The possibility of repairing an injury, such as a fracture, or disease, such as diabetes, using stem cells from the same body is less and less a sci-fi issue
This is why Luciano Rodríguez, director of the Madre Cell Bank of Barcelona (Spain), one of the most recognized experts in the field of so-called cell regeneration, is convinced.
Last week he attended the Biennale of the Bogotana Society of Gynecology to present the experimental results achieved in humans, based on models raised in the laboratory.
This technique involves the use of adult stem cells (with the ability to produce some tissues), with the purpose of repairing damaged structures of the body.
It is based on the premise that in the adult body there are these types of cells in the cornea, in the bone marrow, in the olfactory mucosa and even in the heart; that can be removed, isolated, classified and grown and then injected directly into the site of the injury or through the bloodstream.
It is believed that once at the site these cells nest and begin to grow on their own and produce substances that favor the generation of new tissues.
Although in theory this would work for all tissues, the safety of these cells (they are of the same person, therefore do not generate rejection) has allowed human experiences in cases of diabetes, heart attacks, bone fractures and nerve tissue.
Rodriguez insists that his group already uses this technique for therapeutic purposes, in phase three clinical trials (with humans). “We have had good results regenerating bone in people with fractures who have not welded. Cells mixed in an enriched plasma are applied directly to the injured area, which help stimulate bone molding from cartilage production,” Rodriguez explains.
Luz Mabel Avila, scientific director of the Stem Cell Bank of Colombia, says that “working with these cells has no ethical restrictions, as those extracted from embryos do, because they are a reserve for self-renewal of tissues when they are needed.
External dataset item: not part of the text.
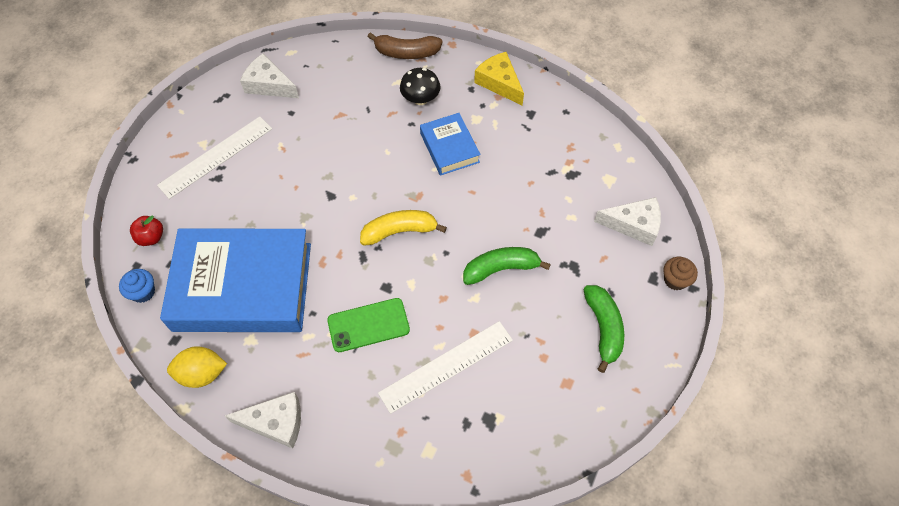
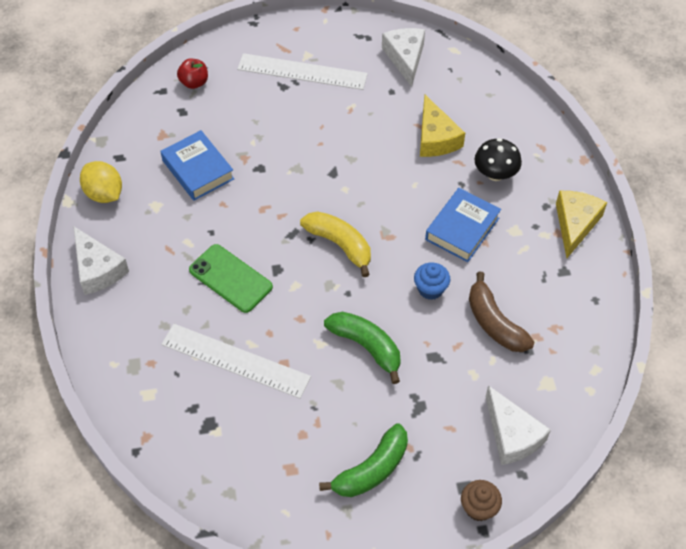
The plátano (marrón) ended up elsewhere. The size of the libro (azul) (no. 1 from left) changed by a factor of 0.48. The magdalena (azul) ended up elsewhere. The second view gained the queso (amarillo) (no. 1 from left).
Unfortunately, the possibility of these cells becoming others is lost with age.”
And it says that the favorable thing is that the manipulation of these cells has not shown that they can be transformed, that is, there is no danger of them becoming cancerous.
What these techniques are looking for is to replicate natural processes of the organism, identified in recent times. For example, when a person suffers extensive burns, the bone marrow (where the blood is produced) receives a stimulus that causes cells to travel to the injured area with these features, which have the function of producing new skin. The same goes for inflammations and other diseases.
Fatty tissue could be a great, more affordable reserve of adult stem cells. What scientists do is establish how these mechanisms work and after manipulating them use them in a controlled manner.
There are different types of stem cells There are cells with the ability to originate any of the 200 types of cells in the body: they are stem cells or progenitor cells. There are several types: Totipotencial: they can originate an entire organism; occur when an egg binds to a sperm.
Pluripotentials: have the ability to generate cells from different types of tissues (muscle, bone, neurons, skin, among others), but not to produce an entire body.
Multipotentials: can specialize in producing cells in a single family: for example, the mother of all blood cells (red, white blood cells, platelets).
The adult body has mainly multipotential stem cells or adult stem cells. Science seeks methods to isolate, grow, and use them to repair or replace damaged tissues.